Rêveuse et équivoque Belle dame sans merci « accoudée aux balcons des cieux », saphique et gloutonne Carmilla, équivoque Princesse Lointaine, sulfureuse Mata-Hari : le mythe de la femme fatale, démoniaque ensorceleuse dissimulant ses ténébreux desseins sous d’angéliques abords, se dessine déjà à l’époque romantique pour triompher dans la littérature décadente et la peinture symboliste de la fin du xixe siècle.
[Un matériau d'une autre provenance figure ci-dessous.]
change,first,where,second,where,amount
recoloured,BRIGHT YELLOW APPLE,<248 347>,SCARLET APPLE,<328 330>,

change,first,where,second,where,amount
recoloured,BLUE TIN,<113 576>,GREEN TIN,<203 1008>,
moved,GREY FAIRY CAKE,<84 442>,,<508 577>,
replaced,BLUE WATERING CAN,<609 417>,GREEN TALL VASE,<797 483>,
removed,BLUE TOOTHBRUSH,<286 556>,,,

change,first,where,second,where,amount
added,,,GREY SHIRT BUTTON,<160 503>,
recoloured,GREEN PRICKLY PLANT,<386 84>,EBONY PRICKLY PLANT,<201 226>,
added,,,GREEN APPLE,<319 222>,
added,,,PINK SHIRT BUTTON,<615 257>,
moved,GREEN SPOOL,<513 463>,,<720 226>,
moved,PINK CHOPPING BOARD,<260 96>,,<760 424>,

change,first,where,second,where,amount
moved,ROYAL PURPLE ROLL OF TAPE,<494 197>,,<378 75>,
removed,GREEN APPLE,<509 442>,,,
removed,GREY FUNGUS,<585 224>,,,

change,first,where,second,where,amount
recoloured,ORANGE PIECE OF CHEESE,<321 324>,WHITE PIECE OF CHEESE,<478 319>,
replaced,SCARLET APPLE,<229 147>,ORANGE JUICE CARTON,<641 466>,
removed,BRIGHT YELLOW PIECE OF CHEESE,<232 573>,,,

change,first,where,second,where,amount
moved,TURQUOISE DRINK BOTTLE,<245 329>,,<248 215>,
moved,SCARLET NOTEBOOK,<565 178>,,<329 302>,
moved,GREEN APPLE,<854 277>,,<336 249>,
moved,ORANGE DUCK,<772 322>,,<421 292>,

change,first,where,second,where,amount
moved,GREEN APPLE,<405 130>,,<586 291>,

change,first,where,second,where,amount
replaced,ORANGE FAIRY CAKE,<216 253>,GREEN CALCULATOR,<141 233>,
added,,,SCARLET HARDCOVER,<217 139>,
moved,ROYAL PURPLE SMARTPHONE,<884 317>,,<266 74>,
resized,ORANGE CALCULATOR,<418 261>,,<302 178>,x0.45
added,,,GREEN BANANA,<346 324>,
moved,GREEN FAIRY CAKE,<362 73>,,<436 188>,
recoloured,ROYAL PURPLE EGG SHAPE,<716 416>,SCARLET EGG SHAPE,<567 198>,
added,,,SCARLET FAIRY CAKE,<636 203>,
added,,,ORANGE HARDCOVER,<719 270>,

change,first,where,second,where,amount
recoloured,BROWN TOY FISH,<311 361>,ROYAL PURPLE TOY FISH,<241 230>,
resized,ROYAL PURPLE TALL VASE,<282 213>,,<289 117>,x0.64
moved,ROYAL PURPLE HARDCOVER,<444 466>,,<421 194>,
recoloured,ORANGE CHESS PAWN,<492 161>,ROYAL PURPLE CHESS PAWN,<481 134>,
L’ARCHÉTYPE DE LA FEMME FATALE

L’épisode biblique de la décapitation de Jochanaan pour satisfaire les exigences de Salomé, belle-fille d’Hérode, tétrarque de Judée, possédait tous les attributs pour devenir un motif culte de l’art fin de siècle. En littérature, l’initiateur avait été Heinrich Heine, dont l’approche ironique et provocatrice (Atta Troll, 1842) anticipe sur Mallarmé (Fragment d’une étude scénique ancienne d’un poème d’Hérodiade, 1869) et sur Flaubert (Herodias, 1877). En 1876, Gustave Moreau expose ses troublantes et sensuelles peintures Salomé dansant devant Hérode et L’Apparition. L’opéra Hérodiade de Massenet fait scandale (1881). Oscar Wilde tenta en vain de faire jouer à Paris sa pièce Salomé (censurée à Londres), dont le rôle-titre devait être incarné par Sarah Bernardt, elle-même prototype affiché d’enjôleuse et redoutable « femme-serpent », libérée et dominatrice. Autant que la femme-serpent du roman Le Repère du Vert Blanc de Bram Stoker, l’héroïne de Wilde porte en elle sa propre perte : son tragique destin put enfin prendre corps sur la scène du Kleines Theater de Max Reinhardt à Berlin, cette représentation impressionnant Strauss au point qu’il décida de composer un opéra d’après la pièce de Wilde. La création triomphale de cet opéra à Dresde (1905) ne suscita pas le scandale ; pour la représentation à Berlin, Guillaume II exigea des éléments optimistes dans le dénouement : l’étoile du matin devait apparaître dans le ciel pour annoncer la venue des Rois mages…Deux ans après, Florent Schmitt, lui aussi prodigue d’exotiques et voluptueuses orgies sonores, allait mettre en musique la sanglante et tragique parabole dans sa Tragédie de Salomé.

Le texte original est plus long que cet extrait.